Course plan: Jan 2012

EC 305: Quantitative Ecology; Module two: Theoretical and Mathematical Ecology


Kavita Isvaran (module one) and Vishwesha Guttal (module two)

Schedule and Venue: Mon: 2:30pm-5:30pm and Wed: 1:30pm to 3:30pm at CES Seminar Hall. In case the seminar hall is booked for seminars on Wednesdays, we will meet at 420 CES (3rd floor).



This is an introductory course in theoretical/mathematical ecology to ecologists/biologists  who have no experience in math after their high-school. So the key prerequisites are an enthusiasm to play with numbers, equations and to understand ecology. If you are familiar with basic calculus and programming, that’s a great bonus! If you are good in mathematical skills, I believe you will still learn a lot of fun stuff, both math and ecology — you may be assigned problems to use those skills.
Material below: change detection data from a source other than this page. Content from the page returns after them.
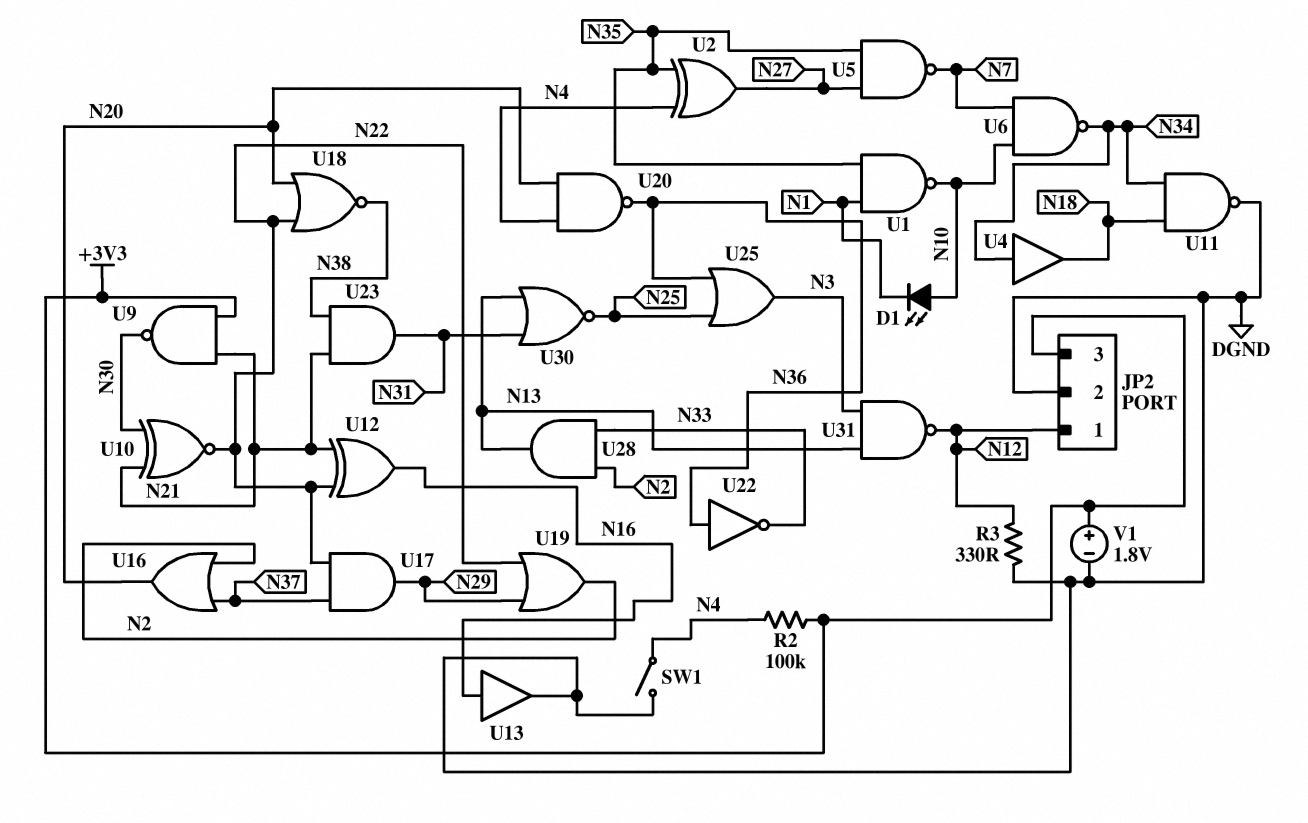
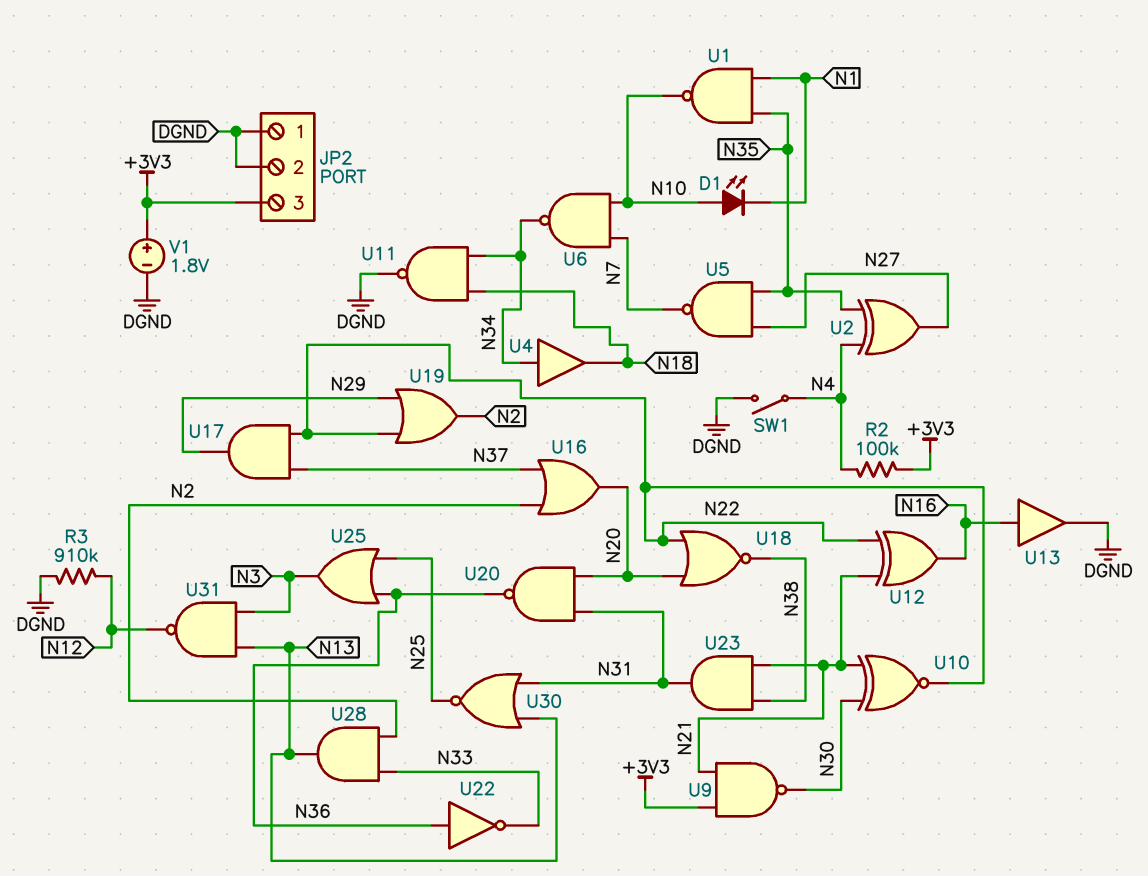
JP2 pin 1: N12 -> DGND
R3: 330 (DGND, N12) -> 910k (DGND, N12)
U20: NAND (in N4, in N20, out N36) -> NAND (in N20, in N31, out N36)

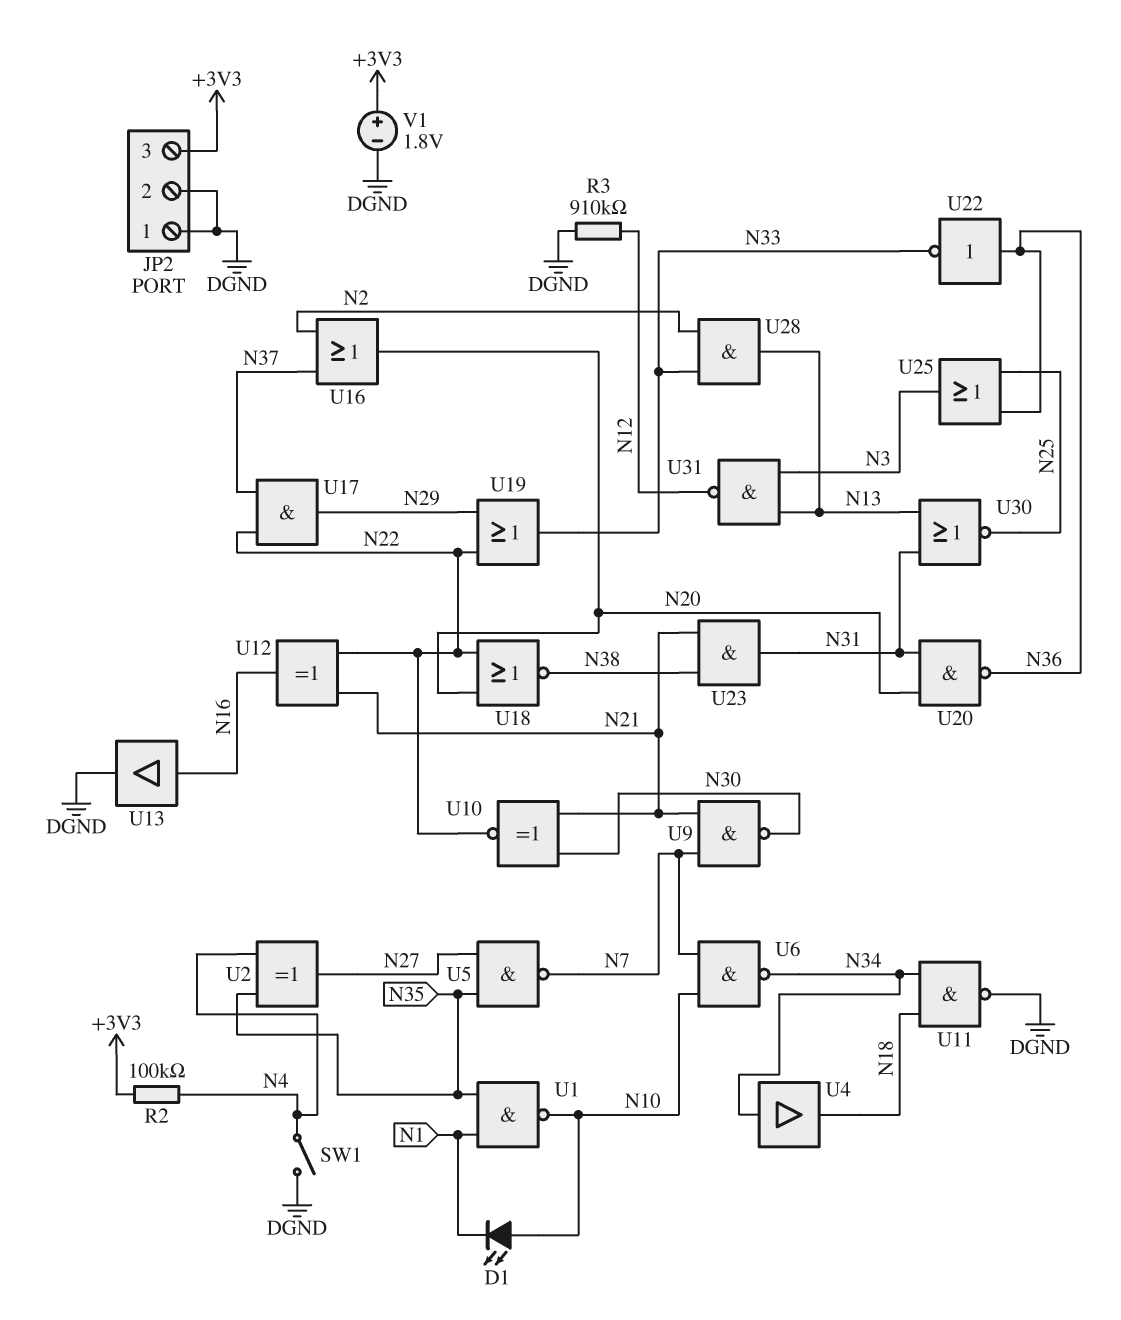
U9: NAND (in +3V3, in N21, out N30) -> NAND (in N7, in N21, out N30)
U19: OR (in N22, in N29, out N2) -> OR (in N22, in N29, out N33)

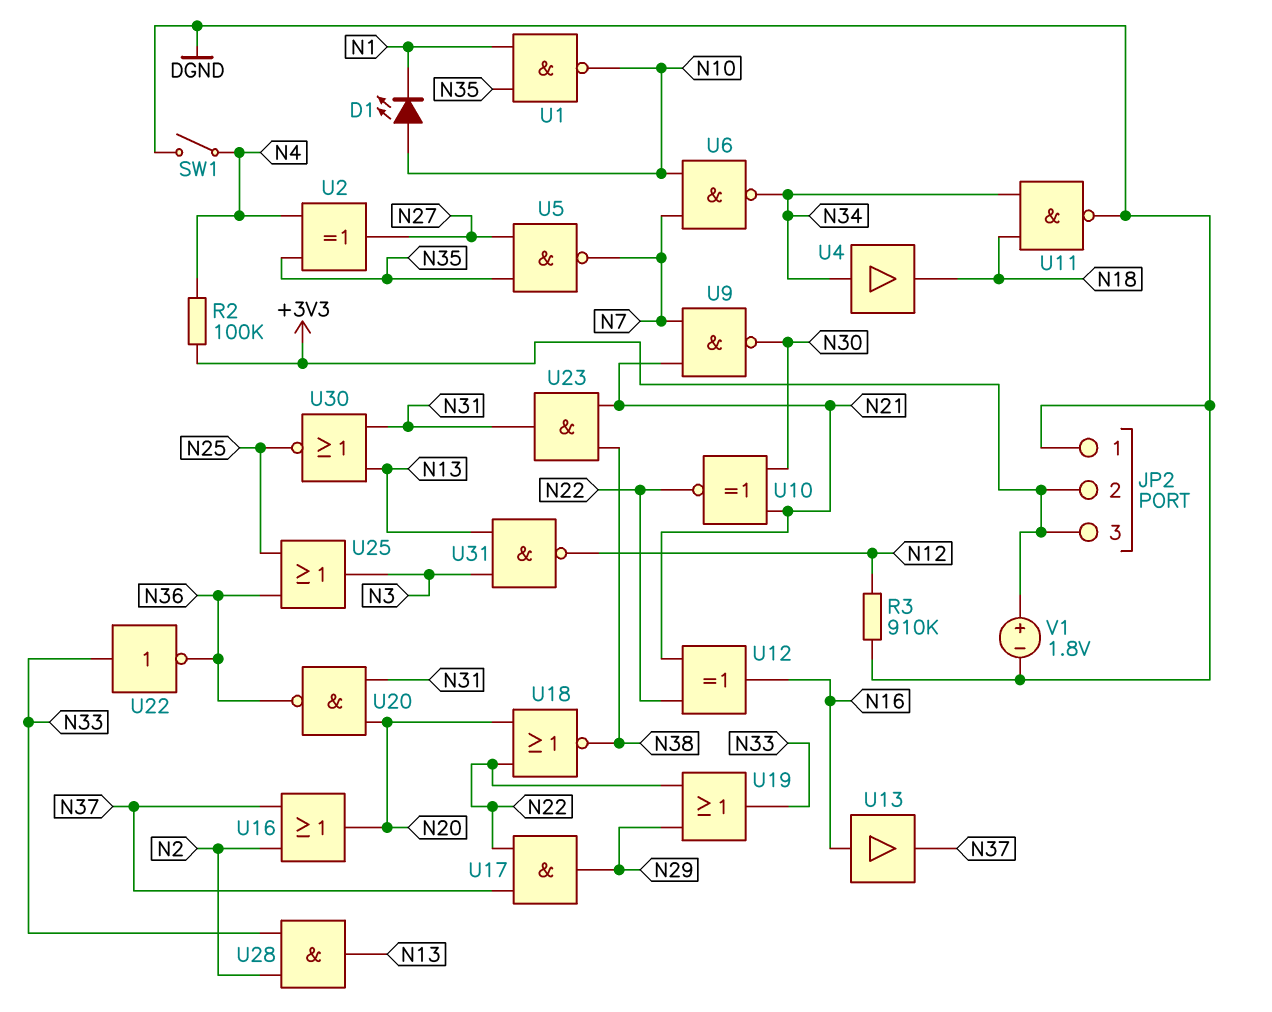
JP2 pin 2: DGND -> +3V3
U13: buffer (in N16, out DGND) -> buffer (in N16, out N37)
U22: NOT (in N36, out N33) -> NOT (in N33, out N36)

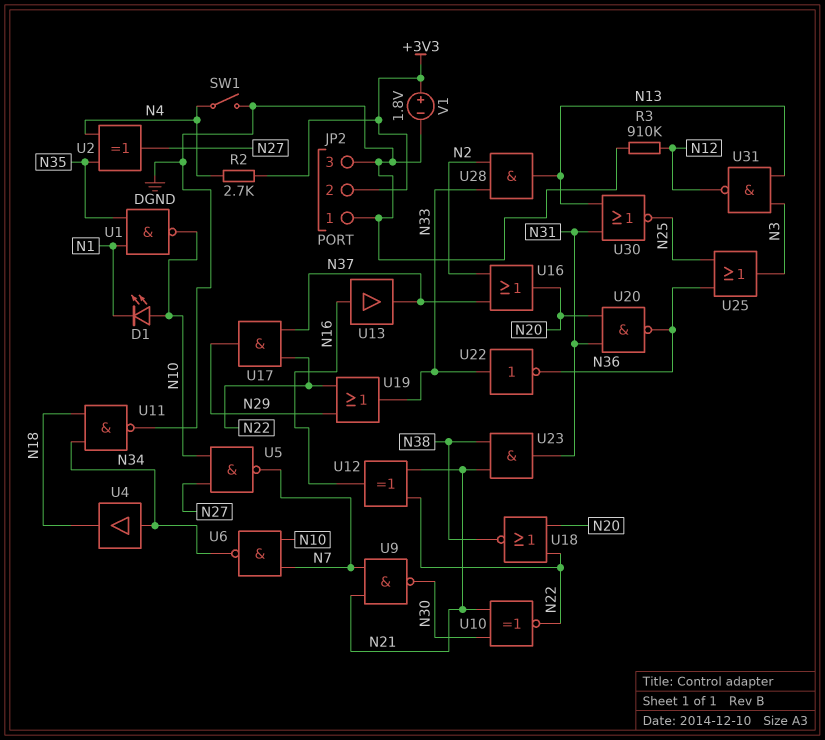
JP2 pin 3: +3V3 -> DGND
R2: 100k (+3V3, N4) -> 2.7k (+3V3, N4)
U5: NAND (in N27, in N35, out N7) -> NAND (in N10, in N27, out N7)

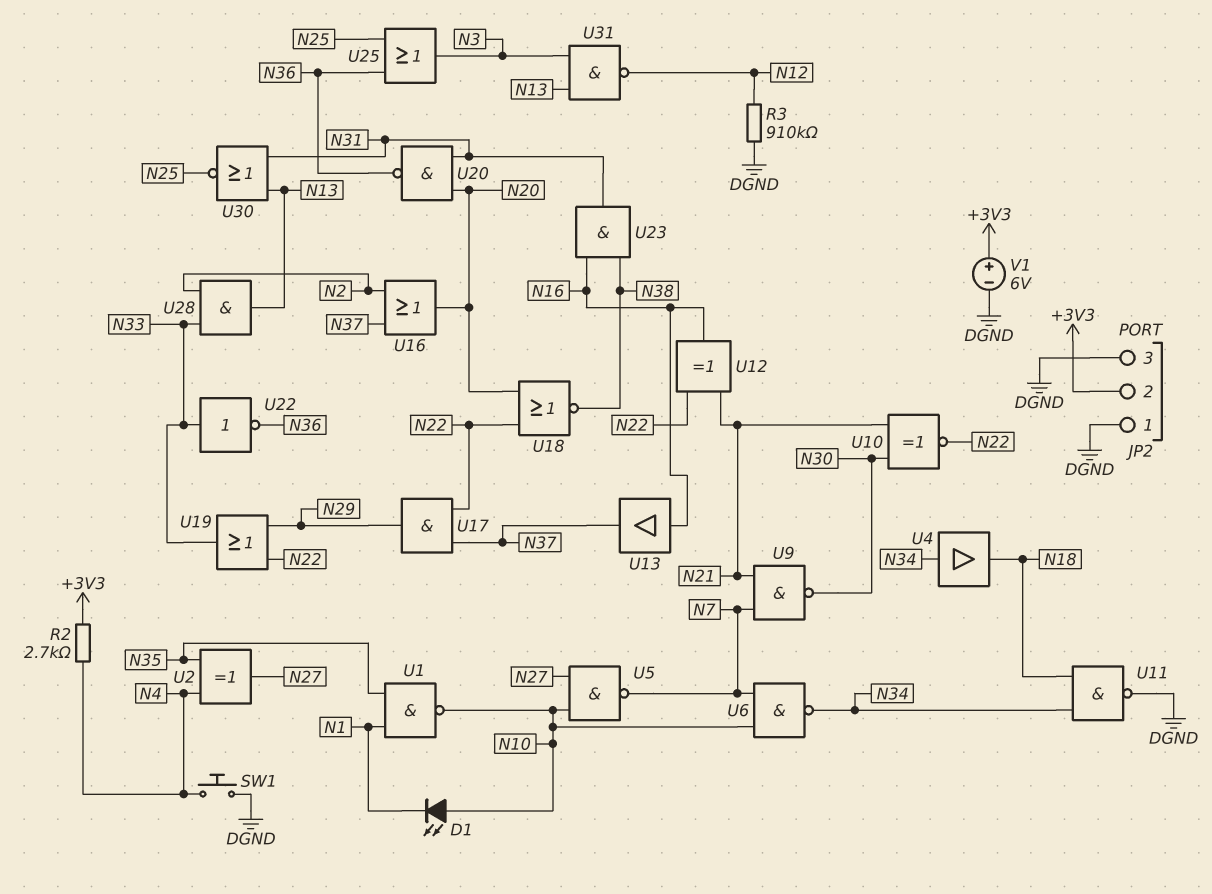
SW1: switch (DGND, N4) -> button (DGND, N4)
U23: AND (in N21, in N38, out N31) -> AND (in N16, in N38, out N31)
V1: 1.8V (plus +3V3, minus DGND) -> 6V (plus +3V3, minus DGND)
If you are concerned about the suitability of this course to you, i.e., if you feel being under- or over-prepared, discuss with me.

You will need to bring your own laptop (or anything else that will be informed) to all sessions.

Tentative Syllabus:

In this course, I plan to follow a slightly unconventional set of topics, as compared to a regular theoretical ecology course. One of the main aim is to get to a state where one can begin to appreciate latest research literature on at least some topics of theoretical ecology. So we will learn some models and techniques that are current interest in ecology, but starting with very basics!

Tentative syllabus for this half-semester module is to build and play with

1. simple deterministic models of single species population dynamics (discrete logistic, continuous logistic models; fixed points, oscillations, chaos and predictability).

2. simple deterministic models of populations under harvesting (overharvesting, grazing models of May; Tipping points and regime shifts; Bifurcation diagrams).

3. stochastic models of population dynamics

4. animal movement and random ‘drunkard’ walks

5. spatial patterns in ecology, and the issue of scale

6. some elements of evolutionary biology

This is very likely overambitious given that we have only 8 weeks of classes (each with roughly 3 hours lab and 2 lecture hours) and that its meant to be an introductory course to nonspecialists! So we may tweak, skip parts of above list and may add something else as we go along.

Teaching method in this course

This may evolve with the course. But here is the basic idea: Classes will involve computing sessions, lectures or a combination of them. A ‘hands on’ approach will be followed where every class/session students will build and/or play with mathematical models of ecology. Sometimes this may be in groups. In the first few sessions, the calculations will involve calculators, but later on we will move to use computers.

Lectures will be minimal. Typically, an hour after a session of 3 hours of computing sessions.

It turns out that it much easier to modify a code than to write from scratch, especially if you are beginner.  So, I will supply with sample codes relevant to an ecological problem in discussion. You may need to modify it during the class.

Computing sessions will predominantly use R as our programing language. This can be on Linux, MacOS or Windows environment.


In class work (20%) + Assignments (30%) + a Project (50%); the numbers in brackets indicate percentage weightage for these two components. This is for module two only.

There will be two to three take-home assignments which needs to be submitted on due dates to be announced later.

Everyone should carry out a small, simple theoretical/computational project that covers an important ecological question. This could be from a current research work you are doing, a topic you came up with, or from a list I am going to provide later. It will involve submission of a short report of less than 2000 words (include programs if you wrote any) and a presentation of 10+5 minutes. More details will be provided before the end of Feb.

Textbook and References

I won’t be following a single book as a Text. Many references will be research papers. I will add more on this when its appropriate.


Students interested in auditing are welcome to attend, but please try to attend all of classes. You are encouraged to submit assignments, but I can’t promise whether they will graded! It is desirable that you also perform a project — that is where I always learnt the most. I can provide comments on that.